Security tokens give holders ownership rights in a company, which makes them a clear example of security according to the Howey test. There is an investment of money and the expectation of profit. This profit is based on the labor of others. Thus, security tokens would likely be considered securities under the law.
Utility tokens represent a unit of account in a network. The utility of the token is based on its use. When the size of the network and transaction volumes within it grows, so will the demand for tokens. The question of whether utility tokens are securities is rather typical to answer. It fulfils the first criteria of there being an investment of money. The expectation of profit is also into play. It is not necessary that a utility token may represent shares in a company but that doesn’t mean it won’t grow in value. The increase in the value of a token is based on the ability of a project to attract users and improve the token over time. This increase in value may lead to future profit for token holders, which satisfies the second Howey criteria, and the profit is also based on the labour of others. 

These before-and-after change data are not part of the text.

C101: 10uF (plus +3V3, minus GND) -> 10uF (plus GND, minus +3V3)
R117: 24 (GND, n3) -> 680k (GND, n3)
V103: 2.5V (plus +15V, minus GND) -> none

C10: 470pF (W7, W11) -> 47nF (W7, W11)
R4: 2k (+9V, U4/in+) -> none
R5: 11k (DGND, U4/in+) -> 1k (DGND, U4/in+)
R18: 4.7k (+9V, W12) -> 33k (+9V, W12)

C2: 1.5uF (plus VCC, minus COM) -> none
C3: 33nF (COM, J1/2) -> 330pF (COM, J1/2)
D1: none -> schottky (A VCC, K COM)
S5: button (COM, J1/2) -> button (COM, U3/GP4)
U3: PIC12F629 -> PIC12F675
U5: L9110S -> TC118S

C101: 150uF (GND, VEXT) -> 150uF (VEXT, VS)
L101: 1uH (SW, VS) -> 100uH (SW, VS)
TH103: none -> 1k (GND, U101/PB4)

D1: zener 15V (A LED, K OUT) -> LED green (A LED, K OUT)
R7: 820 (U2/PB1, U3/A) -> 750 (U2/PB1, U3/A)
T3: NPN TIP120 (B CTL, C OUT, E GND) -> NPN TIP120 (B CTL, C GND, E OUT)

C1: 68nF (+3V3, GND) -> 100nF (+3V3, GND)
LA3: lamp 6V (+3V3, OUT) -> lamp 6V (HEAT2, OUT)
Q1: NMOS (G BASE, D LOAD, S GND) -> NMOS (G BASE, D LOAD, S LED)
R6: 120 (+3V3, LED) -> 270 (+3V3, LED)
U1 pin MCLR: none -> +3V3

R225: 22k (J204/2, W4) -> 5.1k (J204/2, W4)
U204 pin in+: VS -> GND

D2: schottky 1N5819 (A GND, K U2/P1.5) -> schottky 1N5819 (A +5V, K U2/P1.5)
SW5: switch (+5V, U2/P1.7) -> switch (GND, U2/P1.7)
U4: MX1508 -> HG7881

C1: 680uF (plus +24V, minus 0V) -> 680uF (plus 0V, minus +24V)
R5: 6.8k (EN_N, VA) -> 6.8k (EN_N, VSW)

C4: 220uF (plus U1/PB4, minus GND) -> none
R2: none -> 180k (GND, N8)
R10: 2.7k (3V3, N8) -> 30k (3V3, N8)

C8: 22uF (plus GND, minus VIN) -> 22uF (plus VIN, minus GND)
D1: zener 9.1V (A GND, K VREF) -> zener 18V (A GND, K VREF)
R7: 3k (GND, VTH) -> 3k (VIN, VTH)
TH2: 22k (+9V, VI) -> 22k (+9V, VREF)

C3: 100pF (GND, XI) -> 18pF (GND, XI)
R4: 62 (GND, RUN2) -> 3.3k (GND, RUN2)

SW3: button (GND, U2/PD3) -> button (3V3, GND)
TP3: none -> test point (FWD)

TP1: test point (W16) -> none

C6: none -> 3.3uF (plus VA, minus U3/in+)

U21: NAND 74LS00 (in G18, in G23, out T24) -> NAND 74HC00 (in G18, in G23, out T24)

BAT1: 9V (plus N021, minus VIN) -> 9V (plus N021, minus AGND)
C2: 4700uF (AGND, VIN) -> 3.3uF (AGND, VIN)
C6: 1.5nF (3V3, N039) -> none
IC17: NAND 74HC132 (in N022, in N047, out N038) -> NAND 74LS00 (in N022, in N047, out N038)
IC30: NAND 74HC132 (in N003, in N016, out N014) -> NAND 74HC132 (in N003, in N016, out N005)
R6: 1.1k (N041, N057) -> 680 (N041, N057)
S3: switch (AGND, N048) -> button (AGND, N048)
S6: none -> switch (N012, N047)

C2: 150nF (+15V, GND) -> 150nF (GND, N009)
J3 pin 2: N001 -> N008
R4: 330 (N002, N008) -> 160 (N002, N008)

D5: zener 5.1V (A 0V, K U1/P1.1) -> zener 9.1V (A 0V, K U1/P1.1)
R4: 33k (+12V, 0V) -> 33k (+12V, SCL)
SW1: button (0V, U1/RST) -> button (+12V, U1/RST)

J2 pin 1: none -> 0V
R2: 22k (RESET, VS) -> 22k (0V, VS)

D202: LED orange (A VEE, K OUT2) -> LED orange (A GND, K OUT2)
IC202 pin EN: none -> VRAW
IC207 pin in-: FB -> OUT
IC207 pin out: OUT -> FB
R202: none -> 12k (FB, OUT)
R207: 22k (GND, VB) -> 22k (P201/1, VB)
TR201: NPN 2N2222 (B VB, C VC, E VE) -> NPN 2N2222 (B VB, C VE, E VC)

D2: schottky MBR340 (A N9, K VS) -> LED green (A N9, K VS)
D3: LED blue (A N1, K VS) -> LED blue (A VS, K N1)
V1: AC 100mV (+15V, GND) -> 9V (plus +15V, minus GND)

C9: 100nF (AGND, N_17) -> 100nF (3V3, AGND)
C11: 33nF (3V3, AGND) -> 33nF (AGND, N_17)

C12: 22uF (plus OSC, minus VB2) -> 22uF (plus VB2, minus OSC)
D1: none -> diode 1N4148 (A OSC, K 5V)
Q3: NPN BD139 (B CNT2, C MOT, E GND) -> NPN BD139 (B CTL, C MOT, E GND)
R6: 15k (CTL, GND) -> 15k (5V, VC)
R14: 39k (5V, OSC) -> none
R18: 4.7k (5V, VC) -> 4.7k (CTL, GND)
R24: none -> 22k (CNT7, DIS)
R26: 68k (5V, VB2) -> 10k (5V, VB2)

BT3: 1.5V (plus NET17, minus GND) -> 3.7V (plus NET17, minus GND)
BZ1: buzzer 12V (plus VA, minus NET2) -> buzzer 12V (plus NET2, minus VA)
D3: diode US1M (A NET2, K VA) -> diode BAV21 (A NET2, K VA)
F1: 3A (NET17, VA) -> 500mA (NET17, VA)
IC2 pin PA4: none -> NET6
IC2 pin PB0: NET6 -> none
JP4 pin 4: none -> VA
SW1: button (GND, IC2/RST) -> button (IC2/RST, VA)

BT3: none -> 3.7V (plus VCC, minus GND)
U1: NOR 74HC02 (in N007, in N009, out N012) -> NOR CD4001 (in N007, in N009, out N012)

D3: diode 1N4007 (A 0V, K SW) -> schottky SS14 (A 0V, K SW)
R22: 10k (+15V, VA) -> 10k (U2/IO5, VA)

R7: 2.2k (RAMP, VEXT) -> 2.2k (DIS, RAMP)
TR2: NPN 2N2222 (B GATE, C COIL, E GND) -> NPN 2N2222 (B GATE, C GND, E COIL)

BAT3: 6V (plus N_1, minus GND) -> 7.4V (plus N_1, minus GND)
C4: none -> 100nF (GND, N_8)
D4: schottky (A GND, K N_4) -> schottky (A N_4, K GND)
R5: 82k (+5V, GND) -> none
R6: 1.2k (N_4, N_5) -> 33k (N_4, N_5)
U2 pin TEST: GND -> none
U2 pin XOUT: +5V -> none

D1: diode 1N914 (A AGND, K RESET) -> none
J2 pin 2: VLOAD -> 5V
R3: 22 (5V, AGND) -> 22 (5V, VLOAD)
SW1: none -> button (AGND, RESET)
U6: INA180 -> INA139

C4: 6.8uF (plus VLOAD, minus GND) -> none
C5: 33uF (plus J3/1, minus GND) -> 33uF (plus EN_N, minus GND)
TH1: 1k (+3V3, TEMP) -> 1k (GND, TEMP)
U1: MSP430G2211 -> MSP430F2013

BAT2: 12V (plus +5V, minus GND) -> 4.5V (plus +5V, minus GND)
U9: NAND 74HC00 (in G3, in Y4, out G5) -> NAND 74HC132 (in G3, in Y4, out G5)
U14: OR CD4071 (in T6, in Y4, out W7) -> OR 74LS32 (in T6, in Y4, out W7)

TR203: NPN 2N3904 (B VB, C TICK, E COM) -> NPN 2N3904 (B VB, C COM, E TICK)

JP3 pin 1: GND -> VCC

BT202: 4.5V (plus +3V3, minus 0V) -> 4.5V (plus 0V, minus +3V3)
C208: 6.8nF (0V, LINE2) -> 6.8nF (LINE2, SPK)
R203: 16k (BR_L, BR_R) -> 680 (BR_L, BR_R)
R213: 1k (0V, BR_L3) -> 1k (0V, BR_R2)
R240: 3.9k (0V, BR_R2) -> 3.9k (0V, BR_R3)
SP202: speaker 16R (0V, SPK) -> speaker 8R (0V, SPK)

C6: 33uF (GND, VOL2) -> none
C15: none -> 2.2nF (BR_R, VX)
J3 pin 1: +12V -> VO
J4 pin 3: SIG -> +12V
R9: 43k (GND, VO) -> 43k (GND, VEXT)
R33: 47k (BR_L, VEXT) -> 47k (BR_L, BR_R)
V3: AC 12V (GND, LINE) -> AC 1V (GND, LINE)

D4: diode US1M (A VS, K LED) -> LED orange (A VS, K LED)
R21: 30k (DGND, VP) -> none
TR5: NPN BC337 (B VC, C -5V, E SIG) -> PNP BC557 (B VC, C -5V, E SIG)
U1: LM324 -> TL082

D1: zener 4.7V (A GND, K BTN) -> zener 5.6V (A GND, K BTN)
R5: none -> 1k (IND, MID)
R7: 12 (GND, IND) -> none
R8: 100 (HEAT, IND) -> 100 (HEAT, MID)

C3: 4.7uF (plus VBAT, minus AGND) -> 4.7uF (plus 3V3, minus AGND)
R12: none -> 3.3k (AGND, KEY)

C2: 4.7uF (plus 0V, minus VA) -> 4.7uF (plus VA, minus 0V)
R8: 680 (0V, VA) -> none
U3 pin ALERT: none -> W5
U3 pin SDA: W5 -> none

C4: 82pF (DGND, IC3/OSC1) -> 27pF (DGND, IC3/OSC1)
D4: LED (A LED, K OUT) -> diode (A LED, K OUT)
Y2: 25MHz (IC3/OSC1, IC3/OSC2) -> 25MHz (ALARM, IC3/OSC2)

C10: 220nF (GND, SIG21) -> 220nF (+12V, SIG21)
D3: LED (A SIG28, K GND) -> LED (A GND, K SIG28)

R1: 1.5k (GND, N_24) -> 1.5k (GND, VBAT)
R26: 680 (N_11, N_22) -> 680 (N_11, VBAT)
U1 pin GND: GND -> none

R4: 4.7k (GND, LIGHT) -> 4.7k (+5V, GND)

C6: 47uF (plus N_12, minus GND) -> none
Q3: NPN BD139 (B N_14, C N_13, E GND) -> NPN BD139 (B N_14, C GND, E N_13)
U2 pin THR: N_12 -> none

Thus, all three criteria of the Howey test are satisfied, making utility tokens securities as well. As far as it can be proven that utility tokens are securities, but it does not immediately imply that all tokens are securities. There are debates surrounding this proposition.
3. FUTUTRE POSSIBILITIES
The present legal framework does not cover most of ICOs and leave investors at a risk of fraud and deception associated with the ICO market. With expanding the definition of securities under section 2(h) of SCRA there is an account for the new ways in which entities are issuing securities to raise funds. Moreover, different jurisdictions and their securities regulators have adopted different approaches to regulate the security offerings through ICOs. One approach is like the United States to apply federal securities laws to ICOs. However, start-ups may find it challenging to navigate these extensive regulatory requirements with their limited legal and financial resources. And the second one is like the United Kingdom and Singapore where a regulatory sandbox is created and certain regulatory requirements are relaxed and the entity is allowed to scale and experiment its business model to certain conditions. This approach facilitates the usage of ICOs by small businesses to raise the much-needed funds and allows the regulator to keep a track on the activities of the issuer. India will benefit more from following the second approach as it will give significance to the entrepreneurship and innovation in India, otherwise Indian entrepreneurs may start choosing foreign jurisdictions for ICOs.
It is quite evident that the Securities Exchange Board of India is deliberating upon a regulatory regime governing ICOs. It would be interesting to note whether this regime takes a form of an absolute ban on ICOs or a guiding framework regulating ICOs is about to be seen.
And the issuing companies floating ICOs in India can also be come under the compliance required by the Companies Act, 2013, which prescribes a rigid set of compliances to be followed by companies while issuing securities and accepting deposits to and from public.
The new Banning of Unregulated Deposit Schemes Bill, 2018 which has been proposed to be introduced in the Indian Parliament will also have a huge impact on the future of ICOs in India. As informed by the Government in its press release this bill will provide a comprehensive legislation to deal with illicit deposit schemes through inter alia a complete prohibition of unregulated deposit taking activity and deterrent punishments for promoting or operating an unregulated deposit taking scheme.